Later in the evening, I picked back up the radio work. I will cover it now. I started to connect wires to all the face buttons and made some mistakes. My rule is that it is time to stop after two significant mistakes. What happens is that your head must not be in the work, or you are tired–sometimes you don’t realize you need to stop–thus the rule. I shorted the nob (ugh!), and I connected the push switches correctly, but the wires would not fit in the front of the radio when I tried to position the wooden plate on the radio box. Puke! I will have to try again on Monday morning. Thus I stopped.
I put pictures of Bob Wild and Ben Guild for Father’s Day on Facebook; they have both been gone for a long time. I found a picture of Dad (Bob Wild) from his visits to Oregon that I had not published before.
Returning to narrative flow after working on the radio, I then paid some bills, caught up on the Quicken transactions, and cleaned up and dressed. I finished the laundry and dishes and cleaned the microwave. I also cleaned the toilets. Next, I reheated some of the Jambalaya I made a few days ago. I watched some YouTube videos (Ship Happens) while eating. Time started to disappear, and I was headed out in Air Volvo to see Susie at her place at the hummingbird house in Portland (Tigard) at Allegiance Senior Care LLC, 9925 SW 82nd. Ave. Portland (Tigard), OR 97223; phone (503) 246-4116.

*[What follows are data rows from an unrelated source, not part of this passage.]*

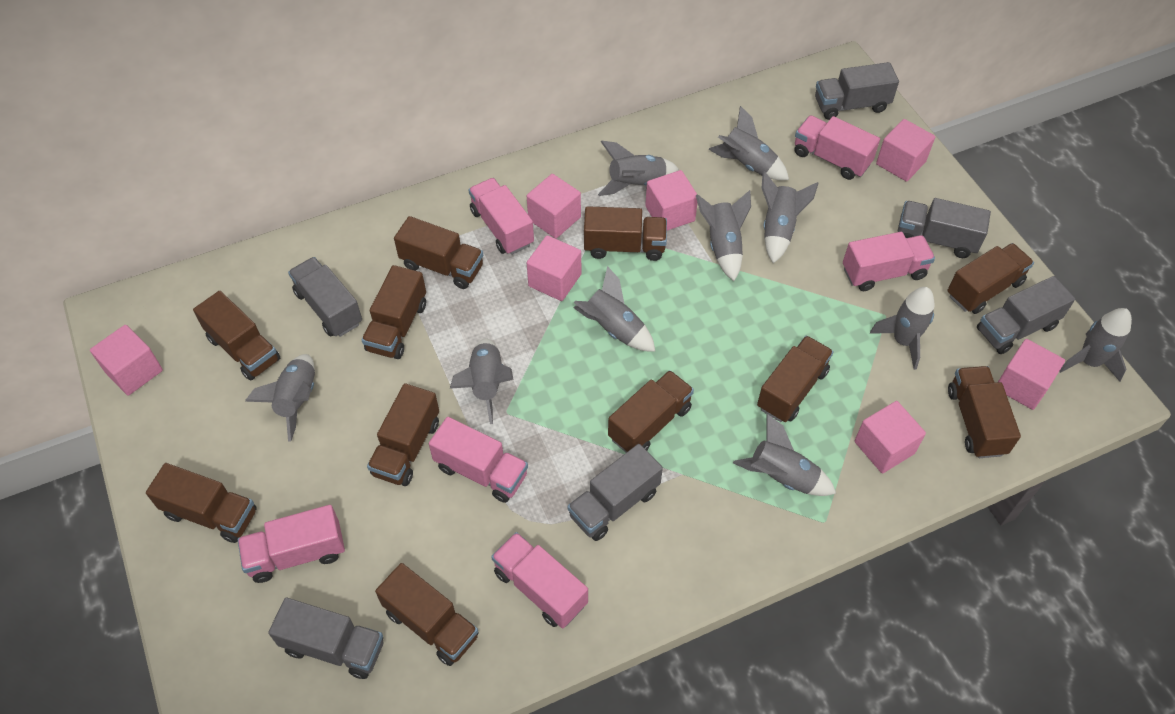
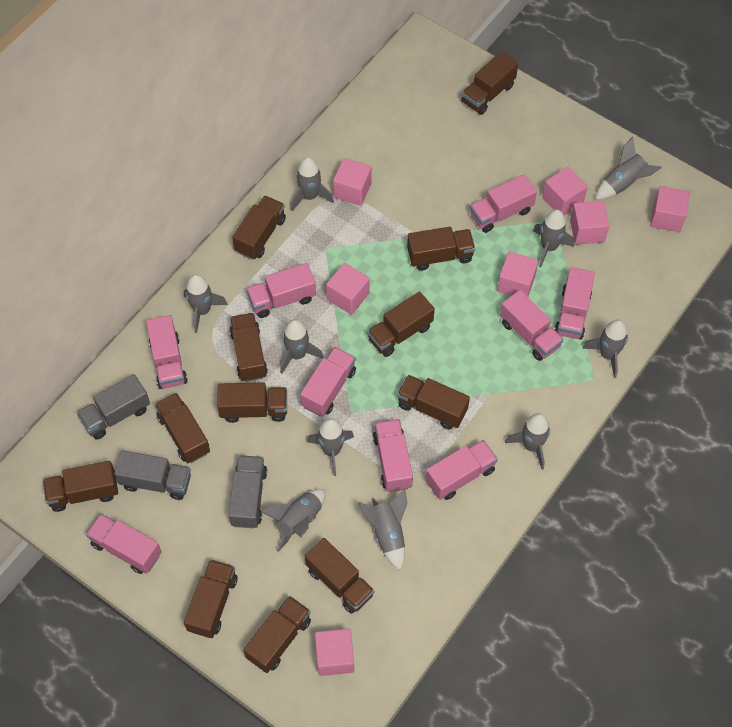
brown truck: 11 -> 12
grey truck: 6 -> 3
pink truck: 6 -> 9

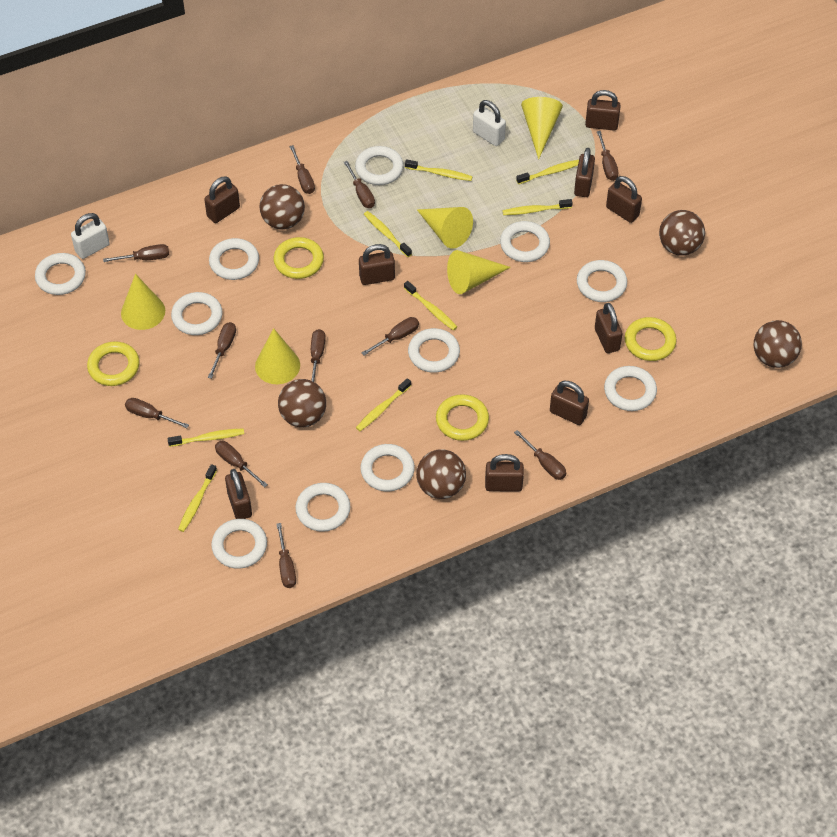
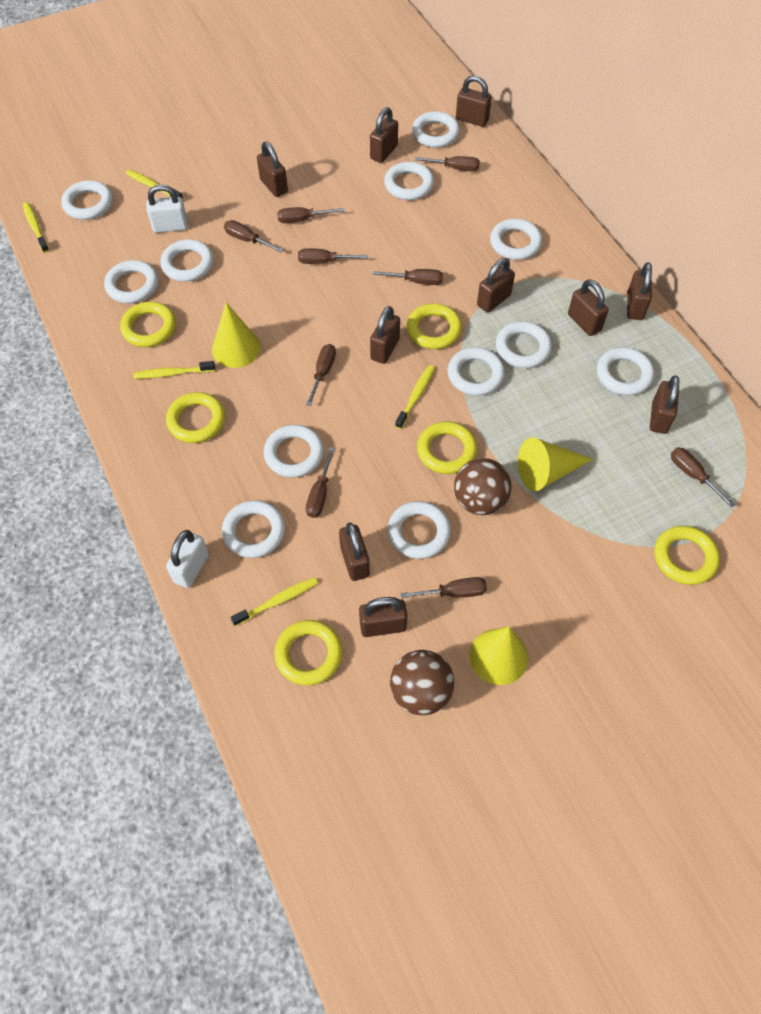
brown ball: 5 -> 2
brown padlock: 9 -> 10
brown screwdriver: 11 -> 9
white ring: 11 -> 12
yellow cone: 5 -> 3
yellow ring: 4 -> 6
yellow toothbrush: 8 -> 5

Susie was napping in her recliner in the shared living room when I arrived. Anassa, the weekend nursing aide, moved Susie to her rocking chair in her room. We continued with our Indiana Jones movies; the Temple of Doom was next. I had forgotten how action-packed the movie was, and I enjoyed it. We stopped the film to call Leta, Susie’s mother, at Susie’s sister’s (Barb) house. We got to talk to Emma (Barb’s daughter) for a while, and Emma and I spoke about some Dungeons and Dragons playing and our current characters (she is playing a Drow with a vitamin D deficiency–that is a D&D joke). It was a friendly chat. We rang off and finished the movie.
Susie became uncomfortable and had to be laid in her bed on her side. I stayed for another thirty minutes and then left with a kiss. Susie wanted me to stay all night, but that was not possible, and Susie was falling asleep (as I would soon be sleeping, too), so I left with a few more kisses, and Susie was already falling asleep as I went.
I headed to BJ’s Brewhouse and had a slice of prime rib with a potato and a Ceasar salad for dinner. I had Brussels sprouts with it, which we undercooked and tasted like bitter cold cabbage (maybe that is how they are supposed to be served–I have not ordered them in years). My waiter, Moe, ensured everything was perfect and insisted I have ice cream for dessert. She had known me for years and told me she had worked the whole Father’s Day shift and was smiling (it is a lot of money for a waiter to get an entire shift on Father’s Day). By the way, it was the most enormous slab of prime rib I have ever seen!
After that, I returned home and, there is no surprise here, rested and napped a bit. It was still early, so I returned to the office and, as I have described, messed up my radio project. Once I stopped, I read some more. I went to bed early and slept well.
Thanks for reading!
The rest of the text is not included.